Scotland is one step closer to possibly making history after the polls closed Thursday. Scots had until 10 p.m. (5 p.m. EDT) to vote on a referendum about whether or not the country should be independent. Now, it’s just a matter of counting the votes.
Polls were busy up until the very end, NBC News reported. The final result will not be known until after 5 a.m. Friday local time (12 a.m. EDT). There were hundreds of polling places in 32 councils open for citizens to decide if they should break away from a 307- year union with the United Kingdom.
A record turnout was expected with 4,283,392 people -- or 97 percent of the electorate -- having registered to vote, the BBC wrote. For the first time, 16- and 17-year-olds were eligible to vote.
The vote has been too close to call, although the No campaign, which backs Scotland staying with the U.K., was slightly ahead.
Results from smaller "local authority areas" will probably begin to come in first, followed by cities like Edinburgh, Aberdeen and Dundee. Glasgow is the largest council and will be the last to declare which campaign won.

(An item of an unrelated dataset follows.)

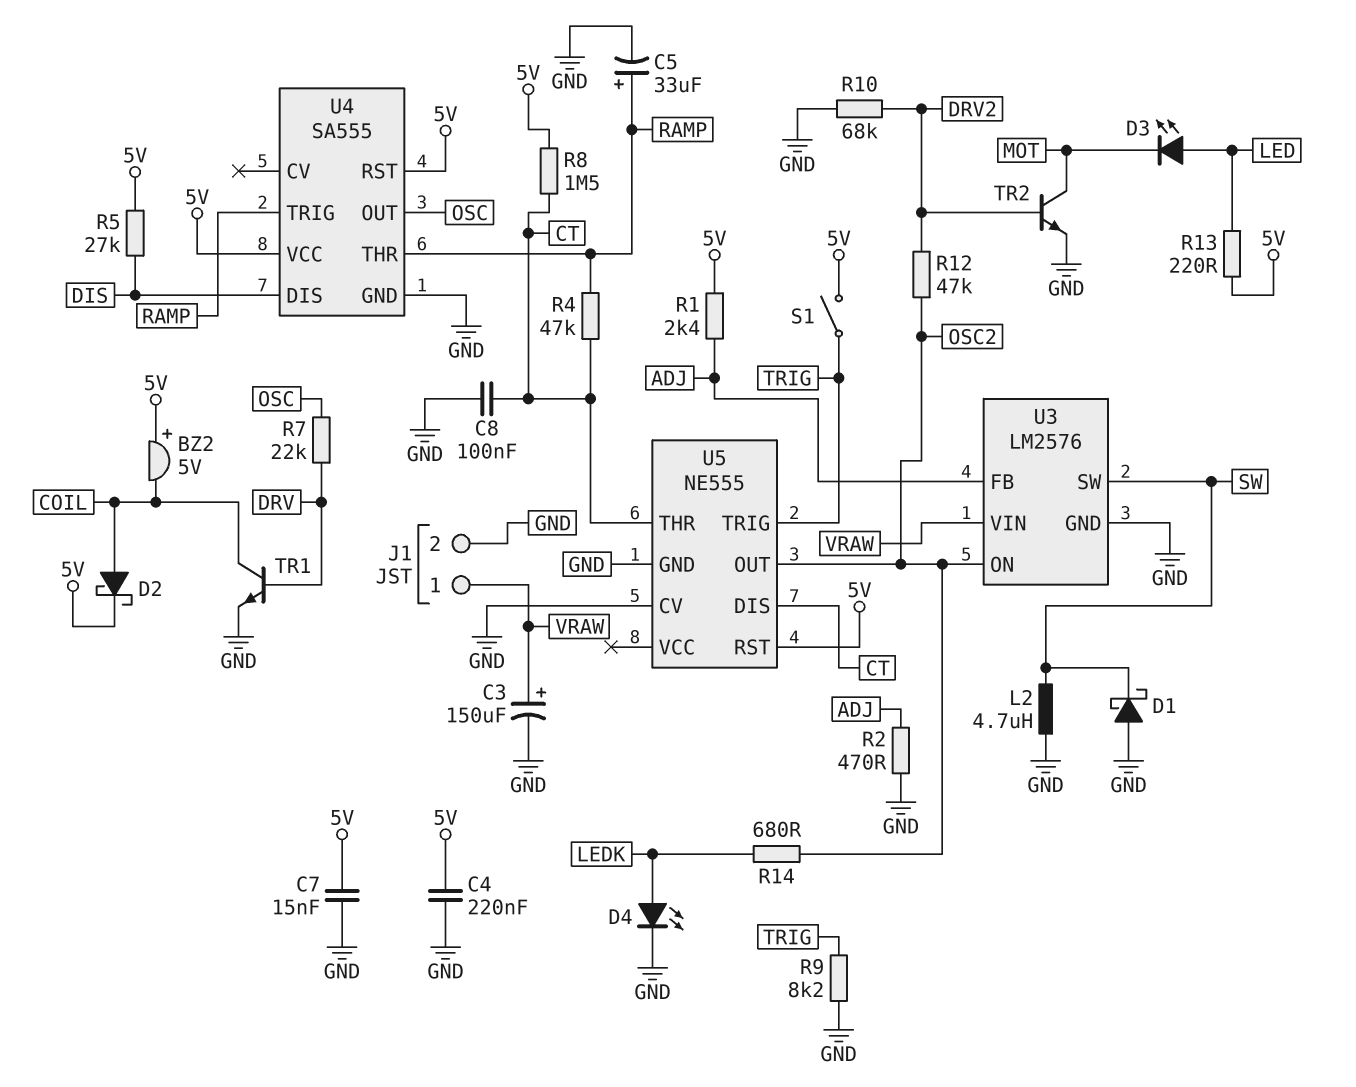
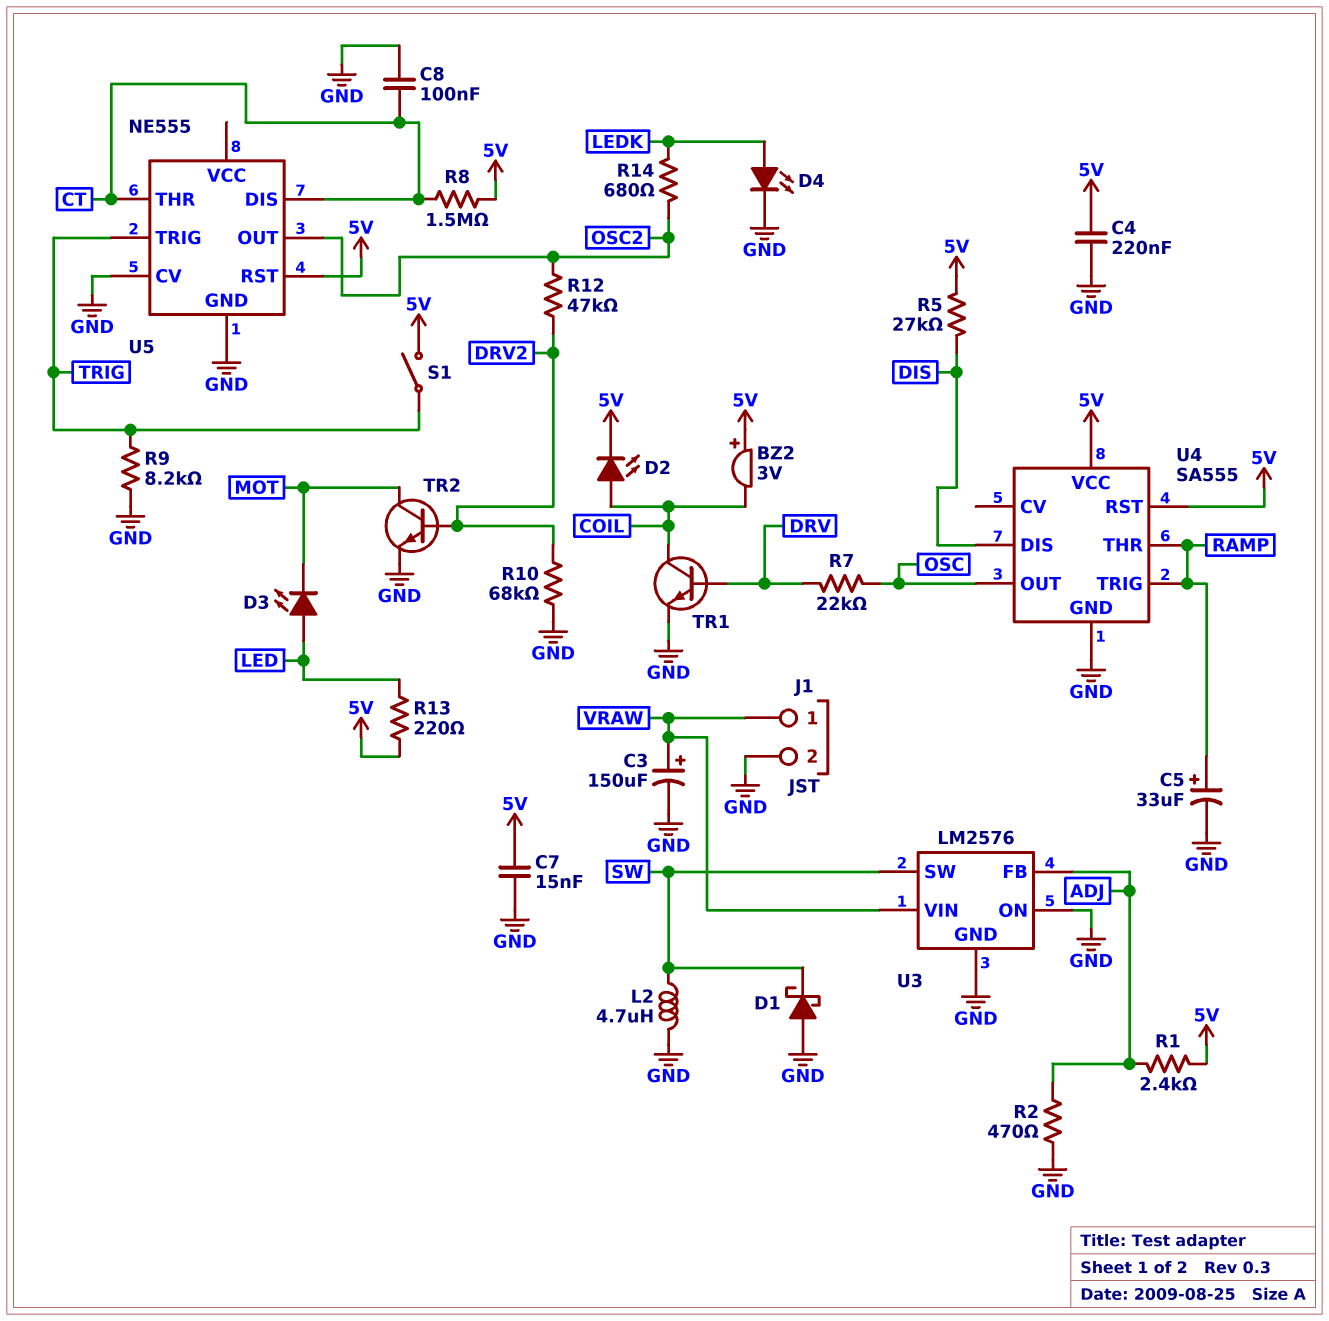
BZ2: buzzer 5V (plus 5V, minus COIL) -> buzzer 3V (plus 5V, minus COIL)
D2: schottky (A COIL, K 5V) -> LED (A COIL, K 5V)
R4: 47k (CT, RAMP) -> none
U3 pin ON: OSC2 -> GND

More than 485,000 people registered to vote there, the Guardian wrote.
The final result will be revealed at the Royal Highland Centre between 6:30 a.m. and 7.30 a.m. local time, the news site said.
If it is a Yes vote, British Prime Minister David Cameron can convene Parliament immediately or wait until Monday. If it's a No, Cameron’s goal in his first remarks will probably be to try to reconcile Yes and No voters, since the referendum has split Scotland.